Das Auto und die Arbeit - eine perverse Beziehungsstory

(8) Spricht man den Durchschnitts-Autoholiker auf sein Leiden an, so wird er in der Regel früher oder später darauf verweisen, daß das Auto ja schließlich Unmengen Arbeitsplätze schaffe und ohne es "unsere Wirtschaft" kaputtginge. Womit er natürlich recht hat. Nur leider ist er sich nicht darüber im Klaren, daß das die Sache noch viel schlimmer macht... Das Auto und die Arbeit. Eine ebenso lange wie perverse Beziehungsstory.
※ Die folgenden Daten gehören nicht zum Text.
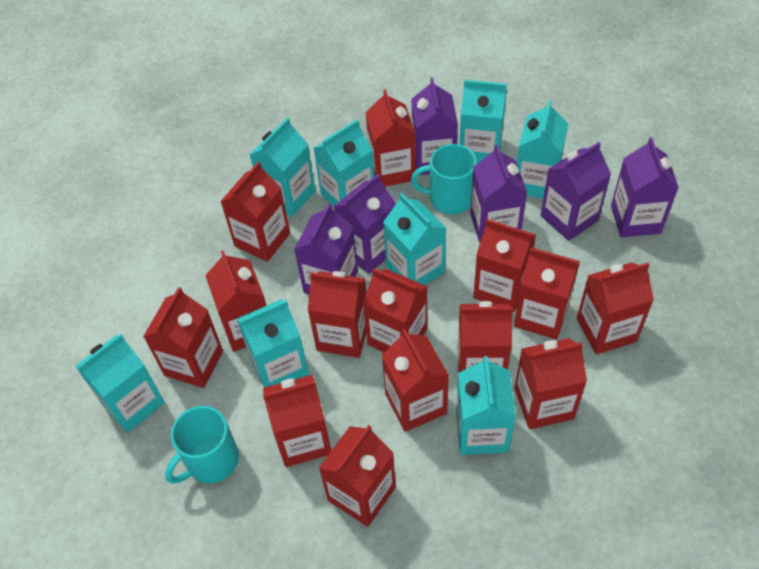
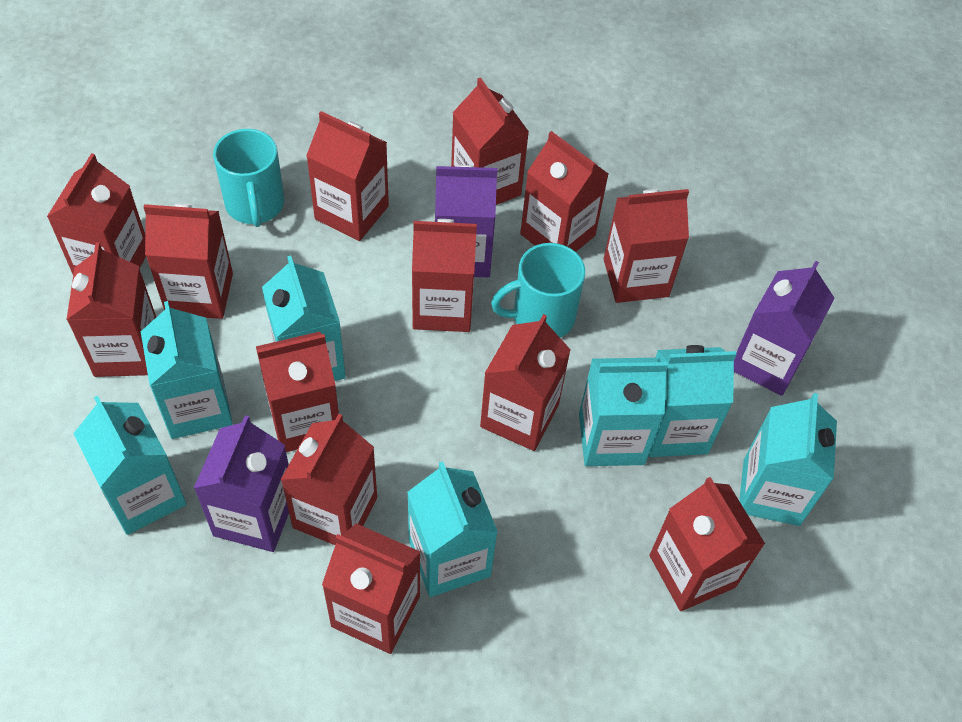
purple carton: 6 -> 3
red carton: 14 -> 13
turquoise carton: 8 -> 7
Nicht von ungefähr feiert die deutsche und österreichische Arbeiterklasse nunmehr bereits im achten Jahrzehnt Hitlers Autobahnen und Arbeitsplätze in einem Atemzug ab.

(9) Robert Kurz hat viel Erhellendes zum Thema Automobil zusammengetragen. "Im Unterschied zu den meisten Gegenständen des sinnlichen oder kulturellen Genusses konnte dieser Konsum nämlich nicht im Gebrauch seiner Inhalte aufgehen, sondern erforderte eine derart flächendeckende materielle, organisatorische und soziale Logistik, daß er geeignet war, sich zu einer zwanghaften und verinnerlichten Benthamschen "Verhaltensspur" zu entwickeln, die das System der Disziplinierungen in bis dahin unbekannte Dimensionen auszuweiten versprach. Zweitens war die mechanisierte Mobilität von allen Formen des Konsums dem Charakter eines Investitionsguts am ähnlichsten ... Das Kapital mußte also gewissermaßen statt des Billets für die "Dienstleistung Mobilität" gleich das Betriebsmittel selber verkaufen - jedem kapitalistischen Menschen seine eigene kleine Privatlokomotive!" (Schwarzbuch Kapitalismus, S. 367f.) Die Namen Ford und Taylor stehen gleichermaßen für den Übergang zu Massenproduktion und Massenkonsum dieser "kleinen Privatlokomotiven" wie für eine bis dahin unbekannte, ungeheure Steigerung des Ausbeutungsgrades derjenigen, die diese Dinger produzierten. Die Massen haben sich dem - ganz offensichtlich willig - gefügt und Fords Konterfei zierte gleichermaßen die Schreibtische von Hitler wie Lenin.

(10) So wurde das Automobil "... zum Schlüsselprodukt in der Vollendung der kapitalistischen Produktionsweise. In seiner Vermassung mauserte es sich zu mehr als einer bloßen Ware unter anderen: Es begann den gesamten Raum- und Zeithorizont zu erfassen, bereitete eine strukturelle Integration von Produktion und "Freizeit" vor, besetzte allmählich die soziale Organisationsform bis hinein in das intime und familiäre Alltagsleben, eroberte sogar die gesellschaftlichen Phantasien und Imaginationen." Der Kapitalismus wurde "durch und durch zur Auto-Gesellschaft." (a.a.O. S. 386)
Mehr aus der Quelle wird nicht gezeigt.